In exemplary embodiments, navigation units 106 may include systems and methods that may computationally construct and update a map of an environment, localize robot 102 (e.g., find the position) in a map, and navigate robot 102 to/from destinations. The mapping may be performed by imposing data obtained in part by sensor units 114 into a computer-readable map representative at least in part of the environment. In exemplary embodiments, a map of an environment may be uploaded to robot 102 through user interface units 112, uploaded wirelessly or through wired connection, or taught to robot 102 by a user.


In exemplary embodiments, navigation units 106 may include components and/or software configured to provide directional instructions for robot 102 to navigate. Navigation units 106 may process maps, routes, and localization information generated by mapping and localization units, data from sensor units 114, and/or other operative units 104.


Still referring to FIG. 1A, actuator units 108 may include actuators such as electric motors, gas motors, driven magnet systems, solenoid/ratchet systems, piezoelectric systems (e.g., inchworm motors), magneto strictive elements, gesticulation, and/or any way of driving an actuator known in the art. By way of illustration, such actuators may actuate the wheels for robot 102 to navigate a route; navigate around obstacles; rotate cameras and sensors. According to exemplary embodiments, actuator unit 108 may include systems that allow movement of robot 102, such as motorize propulsion. For example, motorized propulsion may move robot 102 in a forward or backward direction, and/or be used at least in part in turning robot 102 (e.g., left, right, and/or any other direction). By way of illustration, actuator unit 108 may control if robot 102 is moving or is stopped and/or allow robot 102 to navigate from one location to another location.
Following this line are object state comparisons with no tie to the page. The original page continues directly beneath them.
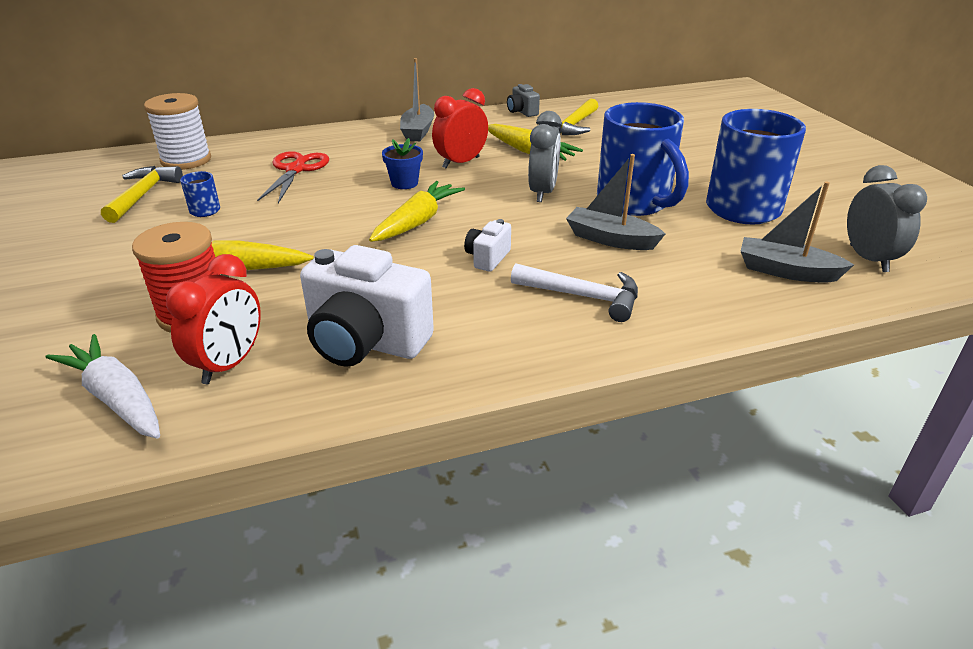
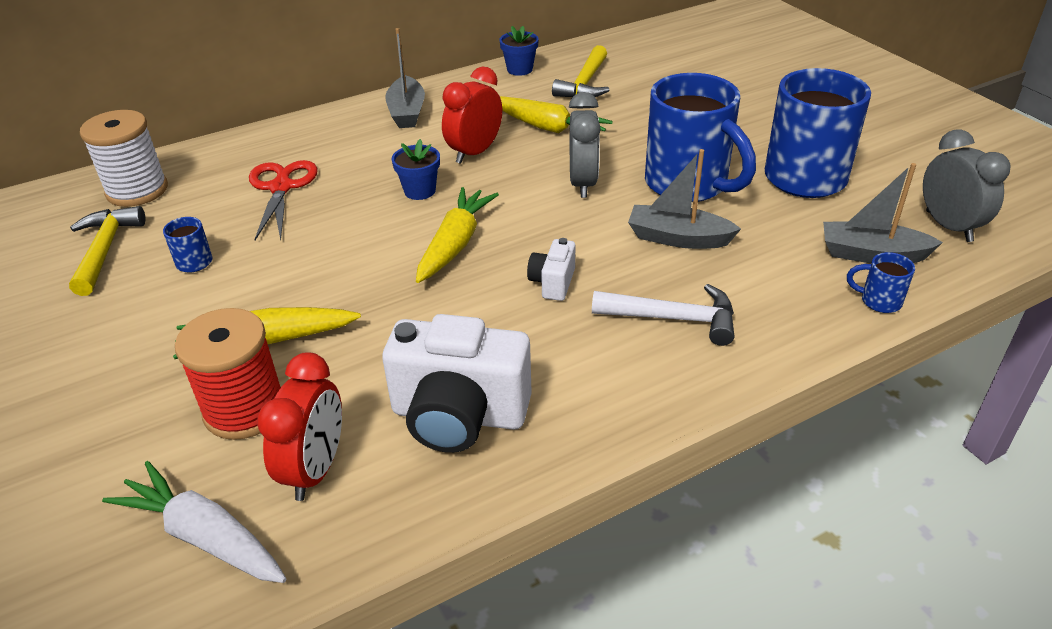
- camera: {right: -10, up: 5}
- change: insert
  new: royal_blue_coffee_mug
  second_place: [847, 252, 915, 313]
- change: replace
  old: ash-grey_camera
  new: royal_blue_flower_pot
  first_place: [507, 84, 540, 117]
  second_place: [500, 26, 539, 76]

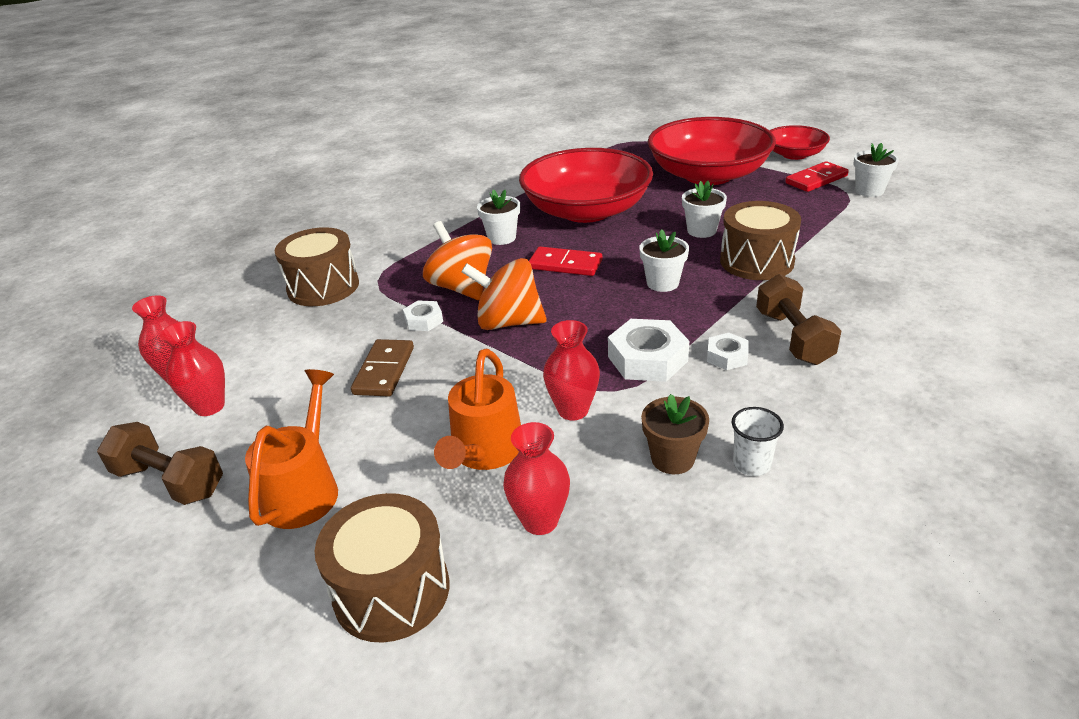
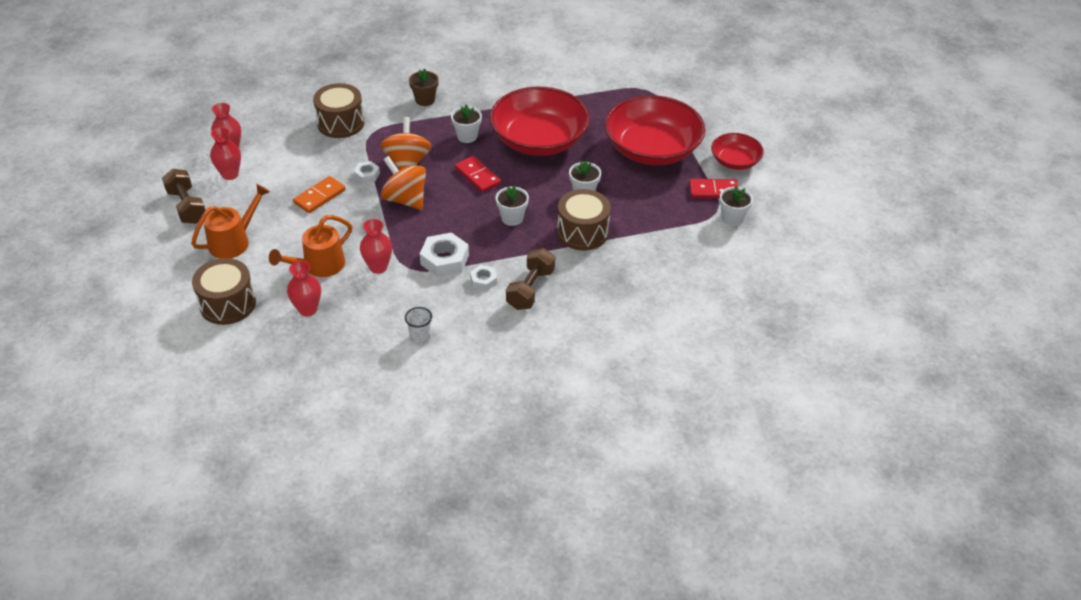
- camera: {right: 30, up: 10}
- change: move
  old: russet_flower_pot
  first_place: [641, 394, 709, 474]
  second_place: [409, 69, 439, 106]
- change: recolor
  old: russet_domino_tile
  new: orange-coloured_domino_tile
  first_place: [351, 339, 414, 396]
  second_place: [293, 176, 346, 213]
Actuator unit 108 may also include any system used for actuating and, in some cases actuating task units to perform tasks. For example, actuator unit 108 may include driven magnet systems, motors/engines (e.g., electric motors, combustion engines, steam engines, and/or any type of motor/engine known in the art), solenoid/ratchet system, piezoelectric system (e.g., an inchworm motor), magnetostrictive elements, gesticulation, and/or any actuator known in the art.


According to exemplary embodiments, sensor units 114 may comprise systems and/or methods that may detect characteristics within and/or around robot 102. Sensor units 114 may comprise a plurality and/or a combination of sensors. Sensor units 114 may include sensors that are internal to robot 102 or external, and/or have components that are partially internal and/or partially external. In some cases, sensor units 114 may include one or more exteroceptive sensors, such as sonars, light detection and ranging (“LiDAR”) sensors, radars, lasers, cameras (including video cameras (e.g., red-blue-green (“RBG”) cameras, infrared cameras, three-dimensional (“3D”) cameras, thermal cameras, etc.), time of flight (“ToF”) cameras, structured light cameras, etc.), antennas, motion detectors, microphones, and/or any other sensor known in the art. According to some exemplary embodiments, sensor units 114 may collect raw measurements (e.g., currents, voltages, resistances, gate logic, etc.) and/or transformed measurements (e.g., distances, angles, detected points in obstacles, etc.). In some cases, measurements may be aggregated and/or summarized. Sensor units 114 may generate data based at least in part on distance or height measurements. Such data may be stored in data structures, such as matrices, arrays, queues, lists, arrays, stacks, bags, etc.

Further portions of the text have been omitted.